DE | EN

unternehmen bild

Emlichheim, d. 15. April 2013

 

Nach den lang anhaltenden kalten Temperaturen der letzten Wochen haben alle Landwirte mit der Auspflanzung der Kartoffeln begonnen. Je nach Region erfolgt die Bestellung im Schnitt zwei bis vier Wochen später.

 

Damit sind die Erwartungen an die Erntemenge in 2013 sehr gedämpft.

 

Schon im Vorjahr konnte im Segment Stärke die Zielmenge von 90% der ehemaligen Produktionsquote nicht erreicht werden, obwohl sich Stärkegehalt (+1%) und Schmutzgehalt (-1%) sehr positiv auswirkten.

 

Wir erwarten auch für 2013 keine größere Verarbeitungsmenge an Stärkekartoffeln, müssen uns so immer mehr auf Qualität und höchste Wertschöpfung orientieren und werden ausschließlich unsere Key-Kunden versorgen.

 

Im ersten Jahr der Entkopplung von Subventionen können wir resümieren, dass das Auszahlungssystem, welches wir mit unseren Lieferanten und Aktionären erarbeitet hatten, vom Aufbau her funktioniert hat.

 

Im Segment Dehydrate wird uns eine planmäßige Versorgung unserer Werke mit Rohware bis Anfang Sommer 2013 gelingen.

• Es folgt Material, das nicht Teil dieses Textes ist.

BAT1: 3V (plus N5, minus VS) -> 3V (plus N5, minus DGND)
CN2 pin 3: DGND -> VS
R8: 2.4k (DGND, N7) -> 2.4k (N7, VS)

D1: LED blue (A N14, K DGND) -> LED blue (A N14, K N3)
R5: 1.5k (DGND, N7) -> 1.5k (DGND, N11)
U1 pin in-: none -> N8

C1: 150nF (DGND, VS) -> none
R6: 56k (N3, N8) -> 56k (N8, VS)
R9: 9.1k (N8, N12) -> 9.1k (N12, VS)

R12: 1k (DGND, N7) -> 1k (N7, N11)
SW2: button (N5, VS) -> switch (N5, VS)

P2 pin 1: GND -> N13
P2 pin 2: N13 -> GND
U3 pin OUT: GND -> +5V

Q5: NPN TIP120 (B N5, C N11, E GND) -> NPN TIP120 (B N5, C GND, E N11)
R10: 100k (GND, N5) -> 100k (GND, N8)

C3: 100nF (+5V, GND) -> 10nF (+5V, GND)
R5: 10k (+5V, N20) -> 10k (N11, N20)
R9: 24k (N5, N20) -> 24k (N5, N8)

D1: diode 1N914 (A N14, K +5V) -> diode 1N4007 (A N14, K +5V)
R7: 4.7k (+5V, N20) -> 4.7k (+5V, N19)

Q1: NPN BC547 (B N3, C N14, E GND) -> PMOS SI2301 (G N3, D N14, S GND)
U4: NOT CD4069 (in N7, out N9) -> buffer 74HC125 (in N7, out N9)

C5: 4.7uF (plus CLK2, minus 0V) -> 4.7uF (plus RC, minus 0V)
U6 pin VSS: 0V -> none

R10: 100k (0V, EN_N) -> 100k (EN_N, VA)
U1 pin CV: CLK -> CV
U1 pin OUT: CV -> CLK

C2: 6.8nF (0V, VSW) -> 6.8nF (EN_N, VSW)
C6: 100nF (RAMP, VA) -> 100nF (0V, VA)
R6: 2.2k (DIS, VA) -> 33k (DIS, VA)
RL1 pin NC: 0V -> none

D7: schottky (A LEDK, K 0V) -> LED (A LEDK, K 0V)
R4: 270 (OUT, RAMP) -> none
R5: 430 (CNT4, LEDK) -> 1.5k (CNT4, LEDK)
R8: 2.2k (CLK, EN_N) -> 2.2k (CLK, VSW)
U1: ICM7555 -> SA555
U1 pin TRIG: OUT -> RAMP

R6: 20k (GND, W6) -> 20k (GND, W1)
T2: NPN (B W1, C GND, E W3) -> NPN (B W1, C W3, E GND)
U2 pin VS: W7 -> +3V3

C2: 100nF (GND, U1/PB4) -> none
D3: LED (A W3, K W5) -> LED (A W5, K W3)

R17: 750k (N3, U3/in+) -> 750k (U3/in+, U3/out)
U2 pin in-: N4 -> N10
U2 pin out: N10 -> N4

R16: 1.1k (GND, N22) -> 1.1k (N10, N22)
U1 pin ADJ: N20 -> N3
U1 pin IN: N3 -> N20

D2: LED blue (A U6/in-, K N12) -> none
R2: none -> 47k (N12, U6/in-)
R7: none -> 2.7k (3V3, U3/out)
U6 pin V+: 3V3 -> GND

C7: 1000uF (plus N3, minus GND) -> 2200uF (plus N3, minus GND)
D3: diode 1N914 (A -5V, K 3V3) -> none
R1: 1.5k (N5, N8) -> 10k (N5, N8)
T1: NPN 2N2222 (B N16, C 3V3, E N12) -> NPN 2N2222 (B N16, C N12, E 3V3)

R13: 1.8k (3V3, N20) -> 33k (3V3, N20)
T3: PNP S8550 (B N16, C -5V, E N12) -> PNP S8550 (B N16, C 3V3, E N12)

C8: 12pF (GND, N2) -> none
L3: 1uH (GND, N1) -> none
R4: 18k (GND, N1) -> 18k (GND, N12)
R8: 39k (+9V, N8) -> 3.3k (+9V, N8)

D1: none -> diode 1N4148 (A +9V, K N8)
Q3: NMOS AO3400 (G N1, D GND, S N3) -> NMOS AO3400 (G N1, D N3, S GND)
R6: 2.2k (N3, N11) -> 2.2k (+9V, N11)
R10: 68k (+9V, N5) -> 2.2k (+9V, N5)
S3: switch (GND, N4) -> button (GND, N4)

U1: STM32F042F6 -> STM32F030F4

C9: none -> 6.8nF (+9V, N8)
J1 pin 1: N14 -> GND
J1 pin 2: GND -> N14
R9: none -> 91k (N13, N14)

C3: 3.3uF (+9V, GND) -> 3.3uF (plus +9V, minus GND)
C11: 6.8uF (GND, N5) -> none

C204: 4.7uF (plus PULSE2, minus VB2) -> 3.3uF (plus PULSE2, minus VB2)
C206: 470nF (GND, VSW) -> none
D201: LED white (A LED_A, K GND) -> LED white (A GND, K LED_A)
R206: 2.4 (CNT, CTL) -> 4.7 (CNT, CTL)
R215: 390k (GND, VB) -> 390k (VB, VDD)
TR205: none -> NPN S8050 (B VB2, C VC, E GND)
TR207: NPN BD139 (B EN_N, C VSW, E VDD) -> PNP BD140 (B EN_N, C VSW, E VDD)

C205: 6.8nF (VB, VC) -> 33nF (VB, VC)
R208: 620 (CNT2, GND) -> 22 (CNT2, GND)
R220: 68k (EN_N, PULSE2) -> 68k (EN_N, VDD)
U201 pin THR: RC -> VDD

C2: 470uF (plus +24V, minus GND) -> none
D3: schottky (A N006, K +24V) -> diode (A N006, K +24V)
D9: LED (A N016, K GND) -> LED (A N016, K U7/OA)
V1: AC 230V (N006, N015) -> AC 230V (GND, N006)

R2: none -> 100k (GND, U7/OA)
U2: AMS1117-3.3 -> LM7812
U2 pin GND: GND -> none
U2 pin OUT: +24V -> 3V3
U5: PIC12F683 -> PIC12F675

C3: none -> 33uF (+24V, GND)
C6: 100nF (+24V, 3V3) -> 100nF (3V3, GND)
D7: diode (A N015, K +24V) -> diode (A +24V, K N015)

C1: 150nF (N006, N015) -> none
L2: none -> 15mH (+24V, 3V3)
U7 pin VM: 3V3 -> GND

Auch hier setzen wir auf eine sichere Versorgung unserer Key-Kunden mit Kartoffelflocken und -granulaten.

 

Um auch in 2013/14 entsprechende Rohware zu sichern, haben wir unseren Anbauern eine ca. 15%ige Preiserhöhung zugestanden.

 

Bedingt durch die generelle Entwicklung der Rohwaren-Märkte erwarten wir für die nächsten Monate steigende Preise für Stärke und Dehydrate aus Kartoffeln.